Teachers have been urged to be tactful and patient with their pupils, and to always work to meet approved standards.

Speaking at a seminar for basic school teachers in Accra on the theme: "Teacher: The Key To Good Quality Education," Mr. Anthony Kwaku Amoah, Public Relations Officer (PRO) of the Ghana Schools Project, a non-governmental organization, urged teachers to see themselves as coaches, facilitators and counselors of the children they teach.

He reminded teachers that parents, chiefs, community elders and everybody accorded them the honour and respect they deserved as moulders of pupils' lives, and therefore stressed the need for them to justify themselves as such by doing what was right.

Mr. Amoah, who is also a teacher and counselor, urged the participants of the need for proper research and preparation into whatever they taught, and adopted professionally, friendly methodology to enable them meet their stated instructional objectives at all times.

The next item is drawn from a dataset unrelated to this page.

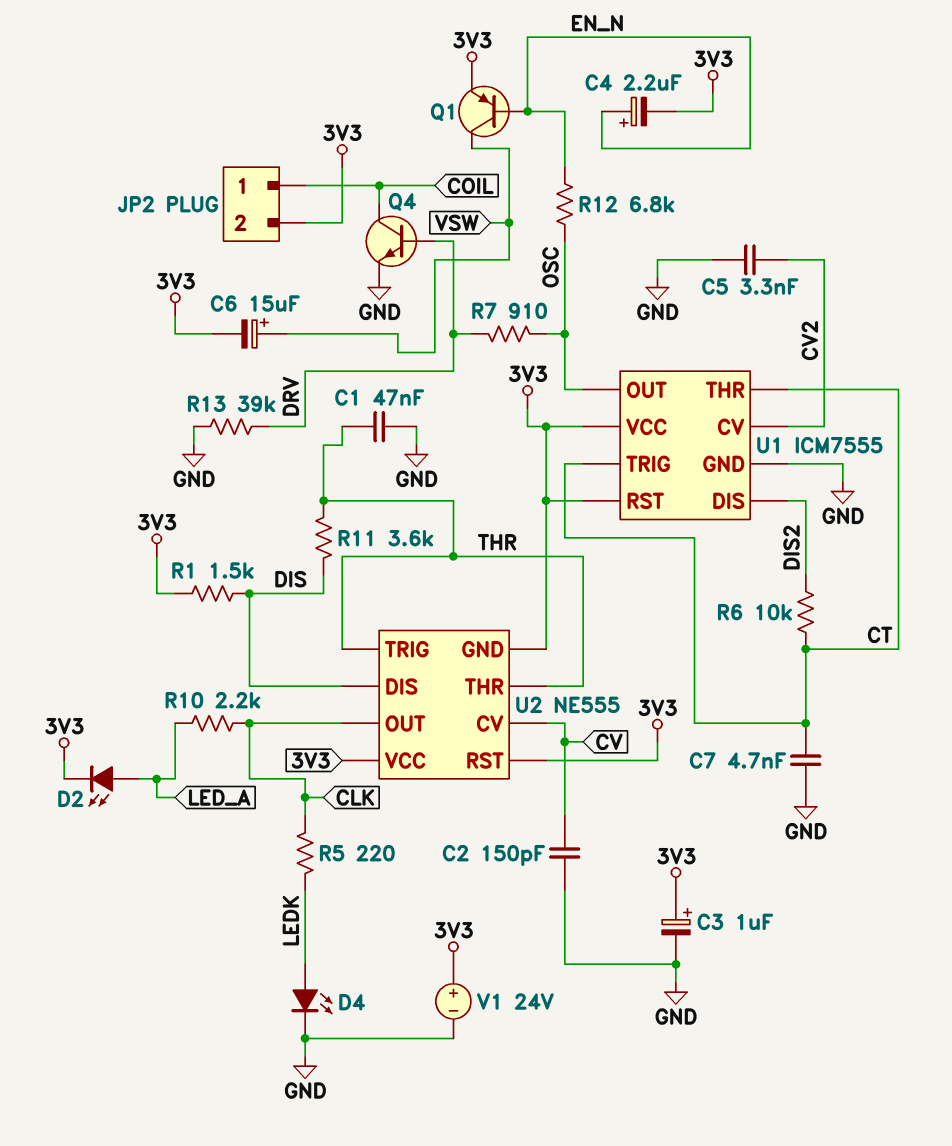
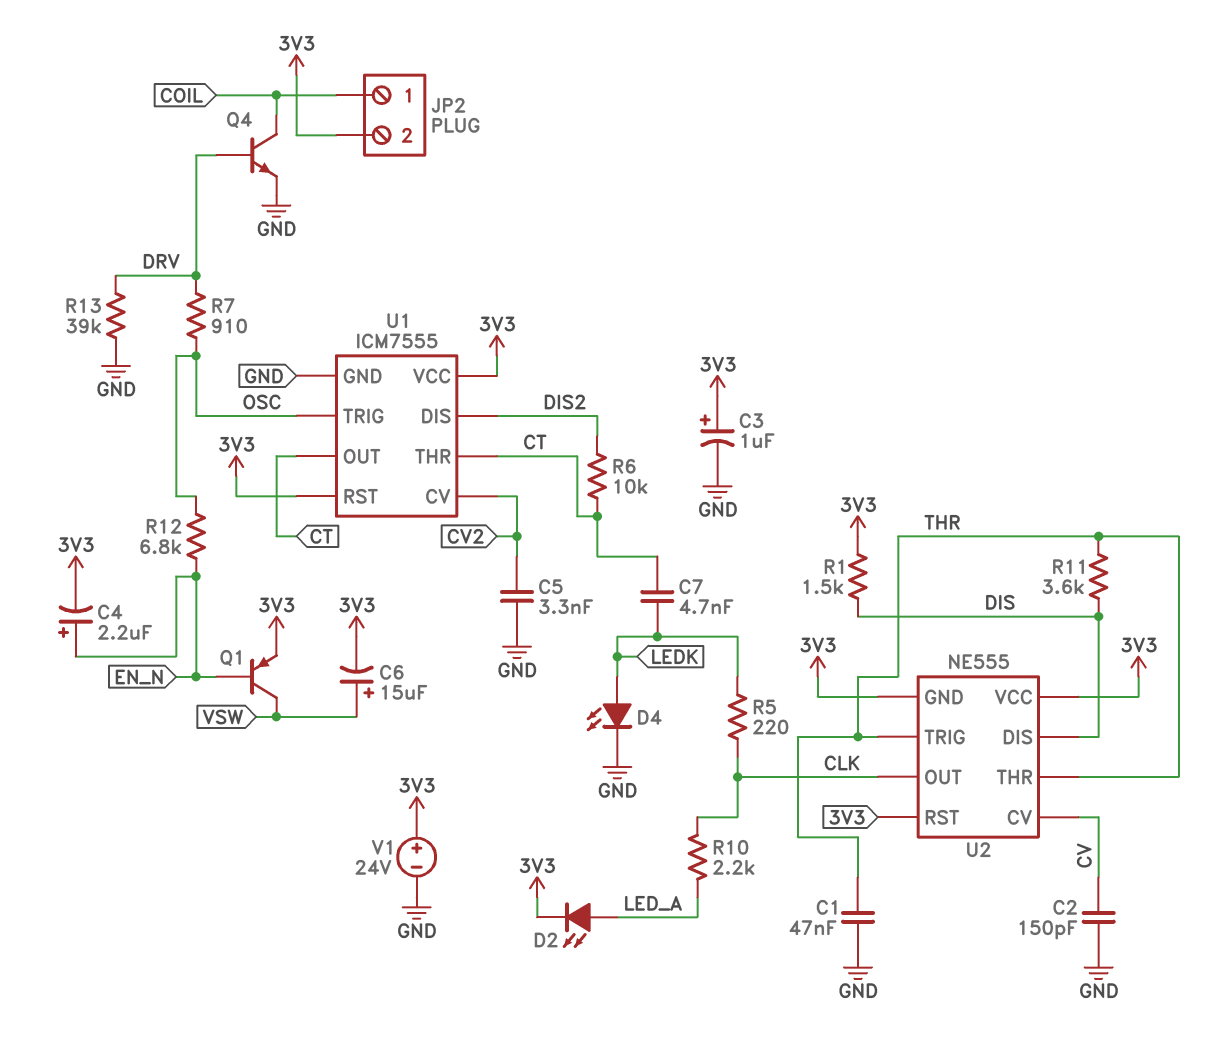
C7: 4.7nF (CT, GND) -> 4.7nF (CT, LEDK)
U1 pin OUT: OSC -> CT
U1 pin TRIG: CT -> OSC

"We must always respect the rights of all pupils in our classrooms, including the so-called weakest pupils, and develop strategies that can satisfy their demands and aspirations within the teaching and learning occasion. We must always strive to tackle poor performance among the pupils we teach for community to continue to have that confidence as character moulders in us," he said.

Mr. Paa Alidu Sulley, an educationist and chairman for the occasion, advised teachers to be hardworking, and eschew acts of immorality and negligence that had the propensity to dent their image as dispensers of knowledge and good values.

"It would be sad and inappropriate for the teacher to be tagged as a rapist, drunkard and smoker. We must lead lives worthy of emulation by our pupils and the community in which we operate," he added.